A layout feature is any new Ozone feature that makes a backward incompatible change to the on disk layout. Each layout feature is associated with a layout version that it defines. A component has a list of monotonically increasing layout features (versions) that it supports.
When upgrading a component from an older version to a newer version which has a higher layout version, the component automatically goes into a pre-finalized state after which an explicit ‘finalize’ action is required from the user to finalize it. In the pre-finalized state, commands/APIs/on disk structures used and created by newer layout features are meant to be unsupported or unused. After finalizing, the newer layout feature APIs are supported.
Downgrade to a lower version is allowed from the pre-finalized state. This involves stopping the component, replacing the artifacts to the older version, and then starting it up again.
org.apache.hadoop.ozone.om.upgrade.OMLayoutFeature
org.apache.hadoop.hdds.upgrade.HDDSLayoutFeature
Class to add a new layout feature being brought in. Layout version is typically 1 + last layout feature in that catalog.
org.apache.hadoop.ozone.om.upgrade.OMLayoutVersionManager
org.apache.hadoop.hdds.upgrade.HDDSLayoutVersionManager
Every component carries an instance of this interface, which provides APIs to get runtime layout version, and if a feature is allowed based on that or not.
The LayoutVersionManager interface carries an API that can be used to check if a feature is allowed in the current layout version. org.apache.hadoop.ozone.upgrade.LayoutVersionManager#isAllowed(org.apache.hadoop.ozone.upgrade.LayoutFeature)
Method level annotation used to “disallow” an API if current layout version does not include the associated layout feature. Currently it is added only to the OM module, but can easily be moved down to a common module based on need on the HDDS layer.
Annotation to mark an OM request class that it belongs to a specific Layout Version. Until that version is available post finalize, this request will not be supported. A newer version of an existing OM request can be created (by inheritance or a fully new class) and marked with a newer layout version. Until finalizing this layout version, the older request class is used. Post finalizing, the newer version of the request class is used.
Generic factory which stores different instances of Type ‘T’ sharded by a key & version. A single key can be associated with different versions of ‘T’.
A typical use case during upgrade is to have multiple versions of a class / method / object and choose them based on the current layout version at runtime. Before finalizing, an older version is typically needed, and after finalization, a newer version is needed. This class serves this purpose in a generic way. For example, we can create a Factory to create multiple versions of OMRequests sharded by Request Type & Layout Version Supported.
Annotation to specify upgrade action run during specific upgrade phases. Each layout feature can optionally define an upgrade action for every supported phase. These are the supported phases of action callbacks.
A ‘validation’ action run every time a component is started up with this layout feature being unfinalized.
Example: Stopping a component if a new configuration is used prior to it being finalized.

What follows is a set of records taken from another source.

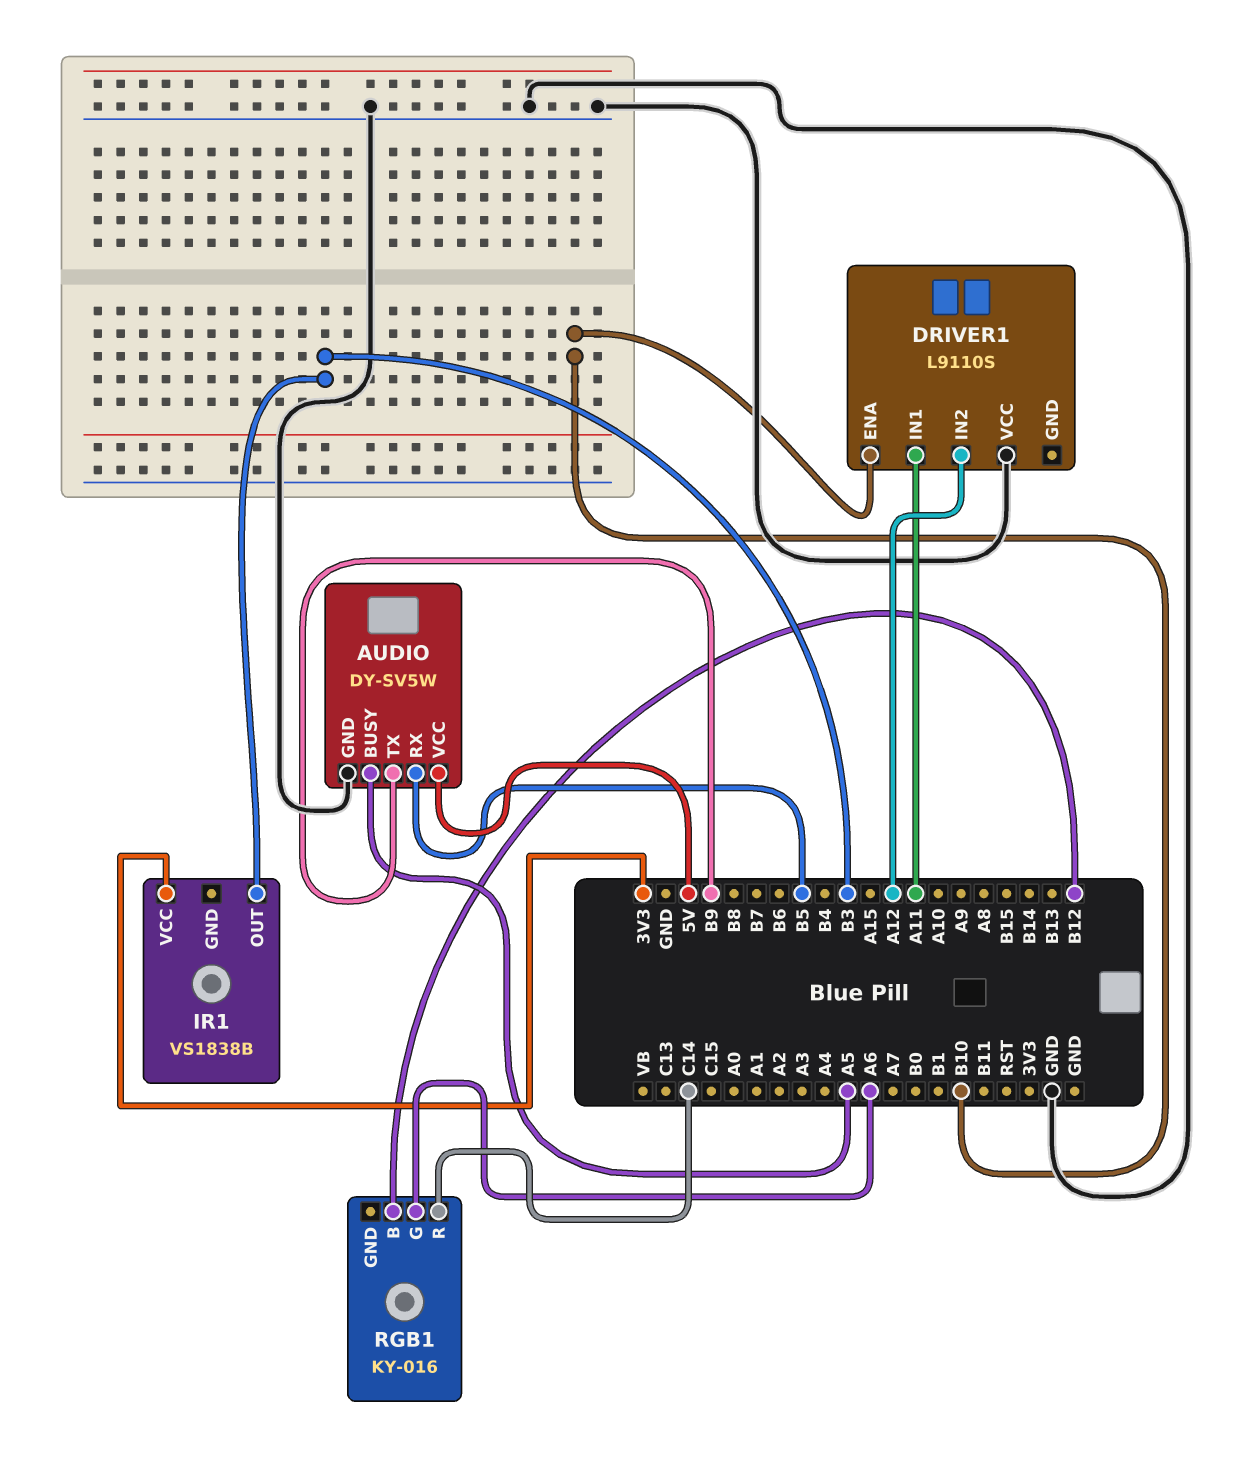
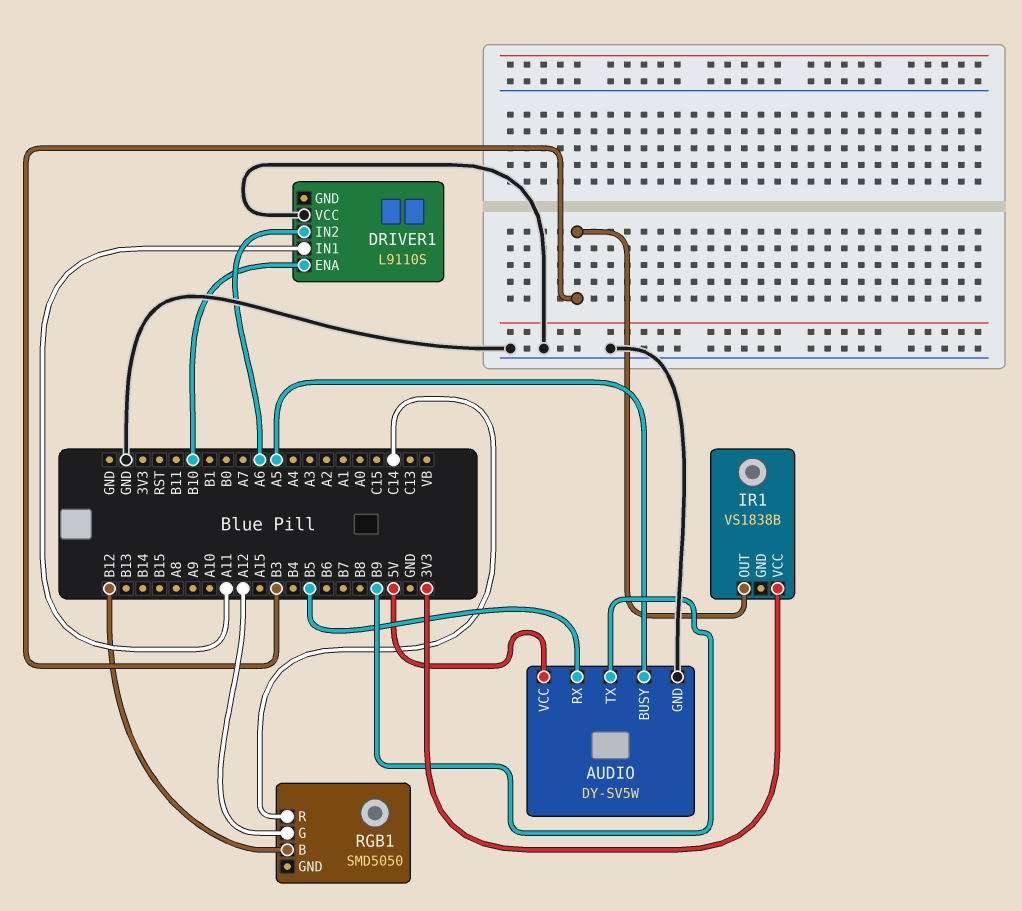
DRIVER1 pin IN2: A12 -> A6
RGB1: KY-016 -> SMD5050
RGB1 pin G: A6 -> A12

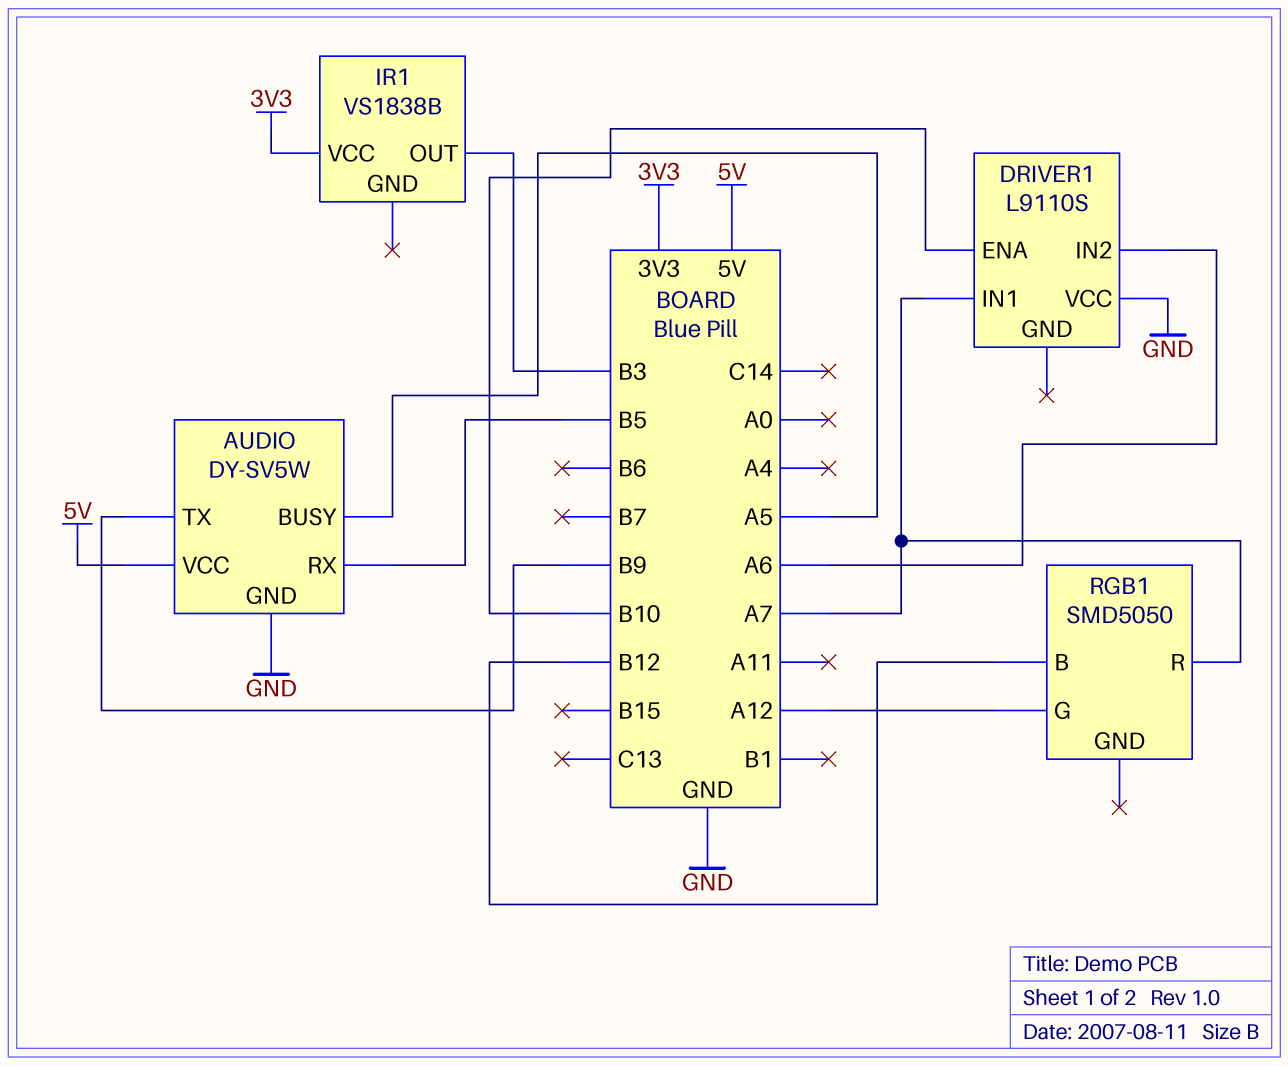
DRIVER1 pin IN1: A11 -> A7
RGB1 pin R: C14 -> A7

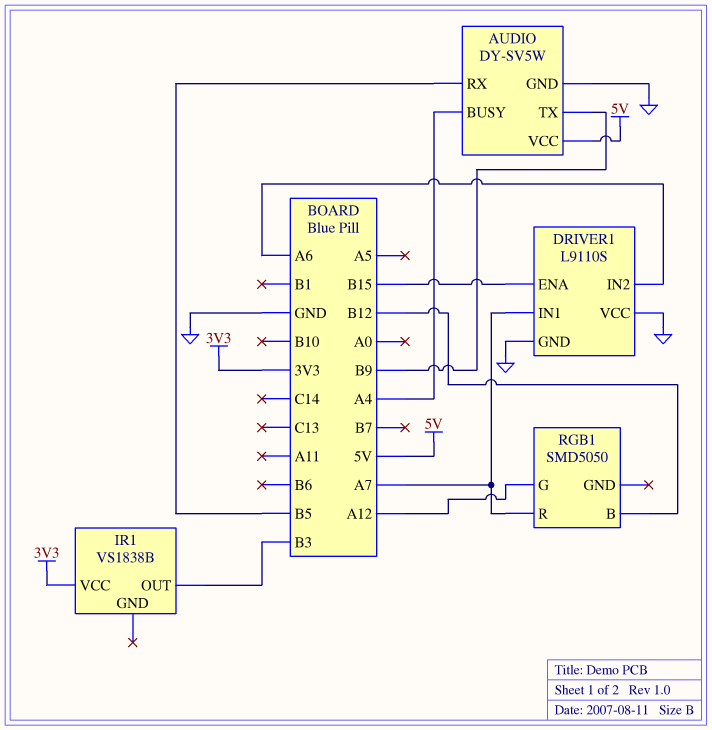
AUDIO pin BUSY: A5 -> A4
DRIVER1 pin ENA: B10 -> B15
DRIVER1 pin GND: none -> GND

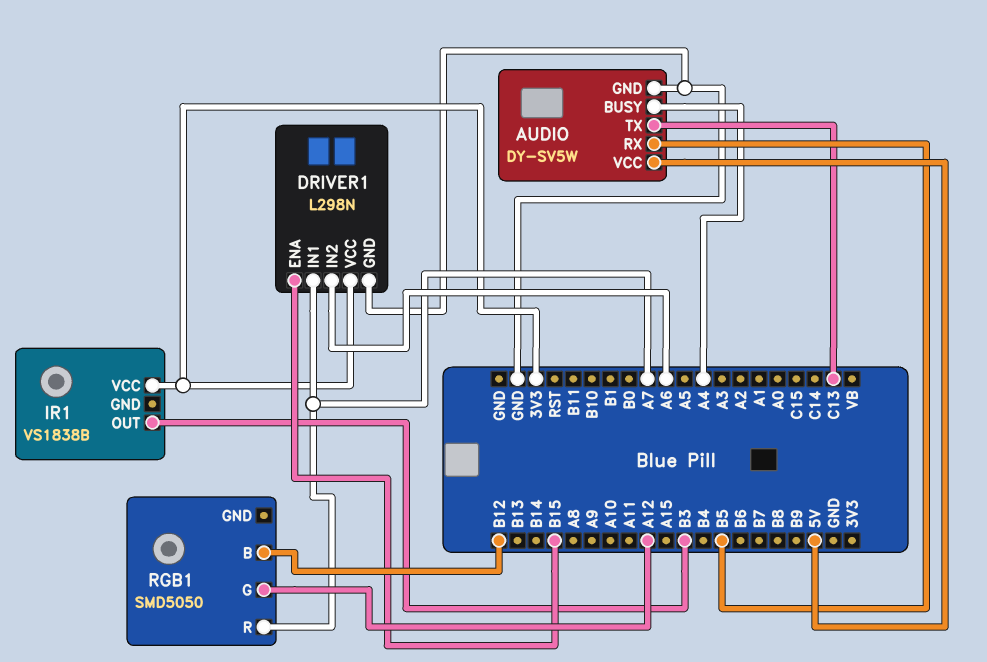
AUDIO pin TX: B9 -> C13
DRIVER1: L9110S -> L298N
DRIVER1 pin VCC: GND -> 3V3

Example: Cleaning up from a failed ON_FINALIZE action that may have left on disk data in an inoperable state.
A backward compatible action run once when an upgraded cluster is detected with this new layout version. This differs from VALIDATE_IN_PREFINALIZE because it will not be run again once it completes successfully. This action will be run again if it fails partway through, and may be run again if another error occurs during the upgrade. The action must always leave on disk data in a backwards compatible state, even if it fails partway through, since it is being executed before finalization.
An action run once during finalization of layout version (feature). This action will be run again if it fails partway through, and may be run again if another error occurs during the upgrade. This is the only action permitted to make backwards incompatible changes to on disk structures, since finalization has been initiated by the time it is run. If a failure partway through could leave the component in an inoperable state, a cleanup action should be used in VALIDATE_IN_PREFINALIZE, which will be run when the component is restarted after a failure.

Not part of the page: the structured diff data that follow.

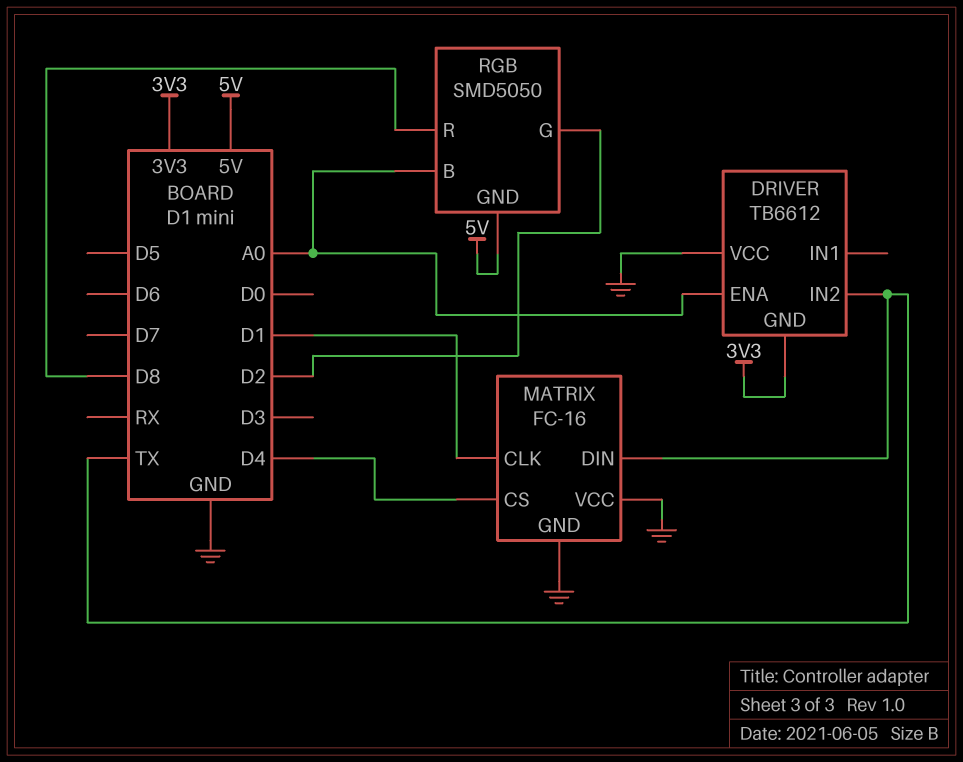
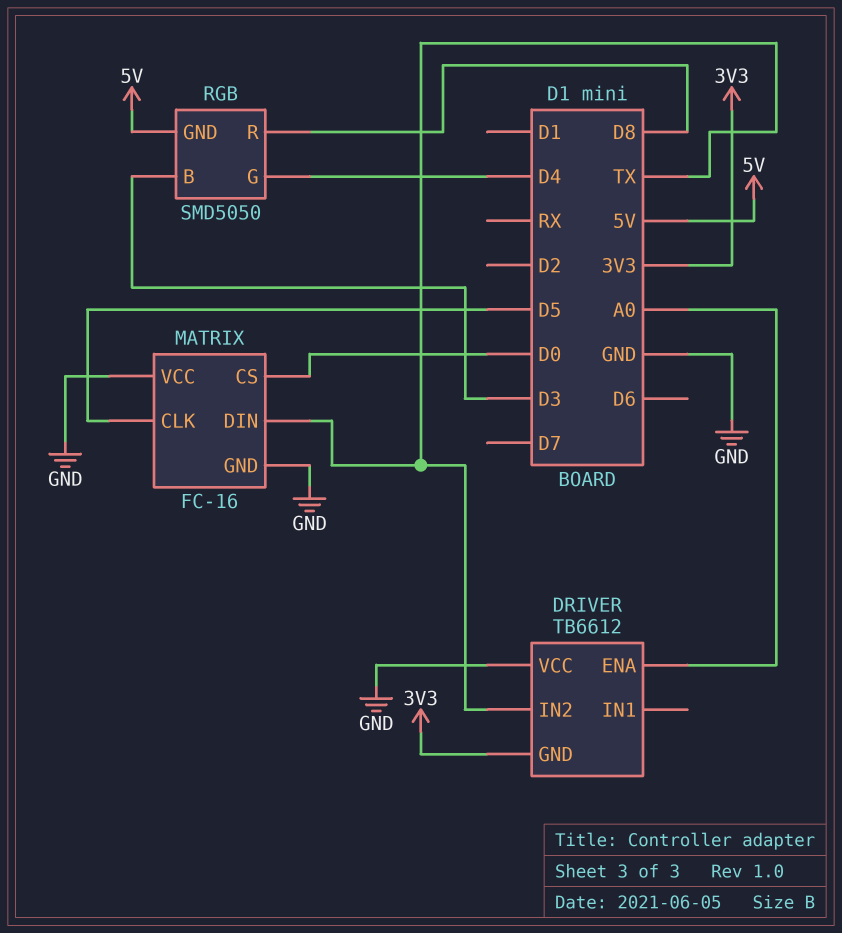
MATRIX pin CLK: D1 -> D5
MATRIX pin CS: D4 -> D0
RGB pin B: A0 -> D3
RGB pin G: D2 -> D4

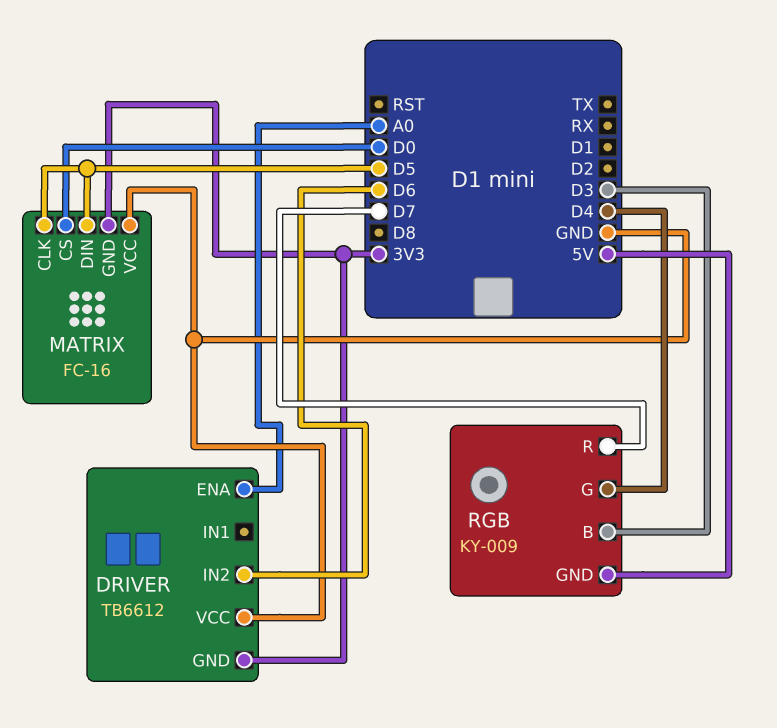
DRIVER pin IN2: TX -> D6
MATRIX pin DIN: TX -> D5
MATRIX pin GND: GND -> 3V3
RGB: SMD5050 -> KY-009
RGB pin R: D8 -> D7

Example: Adding a new RocksDB column family.
Example: Logging a message saying a feature is being finalized.
Used to flush all transactions to disk, take a DB snapshot, and purge the logs, leaving Ratis in a clean state without unapplied log entries. This prepares the OM for upgrades/downgrades so that no request in the log is applied to the database in the old version of the code in one OM, and the new version of the code in another OM.
To prepare an OM quorum, run
ozone admin om -id=<om-sevice-id> prepare
To cancel preparation of an OM quorum, run
ozone admin om -id=<om-sevice-id> cancelprepare
By using the new feature, if it creates a change in disk layout (RocksDB, HDDS Volume etc) that is incompatible with the older version, then that qualifies as a layout feature.